Jan 20 ACT & SAT Question of the Day

http://sat.collegeboard.org/practice/sat-question-of-the-day?src=R&questionId=20130120 (This link takes you to today’s question. If you use my archive, you will see the question related to my SAT explanation for that date. However in my first few blogs, I didn’t use a date in my link and you won’t get the proper question. Sorry.)

The answer is A.  With SAT Sentence Completion questions always start by focusing on the topic of the sentence.  What is it telling us about the image of the fossil?  Ms. Ferguson is criticizing it; so, there must be something not so good.  Now make a prediction before looking at the answers. I’d have predicted “little bit” of evidence and “a guess” for the second blank.  Looking at the second column of answers first, there’s only one word that means “a guess.”  I’m done.  To check my work, I’d look at the first column of answers and only A and B mean “little bit” but B can’t be right because “supplemented” doesn’t mean “a guess.”

The SAT folks like the word “modicum.”  Memorize it.  The problem with the word is it means both a “small amount” and a “moderate or middle amount.”  Go figure!  For this question, both definitions fit since they mean not enough to draw an image that didn’t involve guessing.  Oh, well.

I wonder what the ACT folks are up to this morning.

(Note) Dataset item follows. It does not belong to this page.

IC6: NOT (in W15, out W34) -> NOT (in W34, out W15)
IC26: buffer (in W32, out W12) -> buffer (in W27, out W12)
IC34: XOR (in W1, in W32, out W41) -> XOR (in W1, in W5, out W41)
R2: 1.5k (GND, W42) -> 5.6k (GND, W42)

http://www.act.org/qotd/ (The ACT staff does not put a date on their questions so if you click on an archived blog, you’ll get today’s question and the old explanation. Sorry. The SAT staff has dated their questions; so, the archive is helpful. The ACT folks simply don’t do that.)

The answer is B.  The ACT test writers did a good job of explaining things today.  Good for them.  Since this passage isn’t going to be on your test, it isn’t the knowledge or facts or question that is the reason to do an ACT Question of the Day.  The purpose is to learn a principle about taking the test.  What could you learn?  The most important thing is don’t try to figure out everything that the tables, charts, and graphs on the test tell you before you get to the questions.  All you need to determine is the “main idea.”  In this case, the two tables tell us in either the Northern or Southern Hemispheres there are some shadows (checking the labels) that on different days (checking the labels) had different lengths and pointed different directions.  Without worrying about any of the data, go to the questions.  It is the questions that will tell you what data is important.  In this case, the direction of the shadows answers this question.

Osceola students–if you’ve done the practice test and have a question about any of the items, let me know and I’ll help you. The test is only a week away.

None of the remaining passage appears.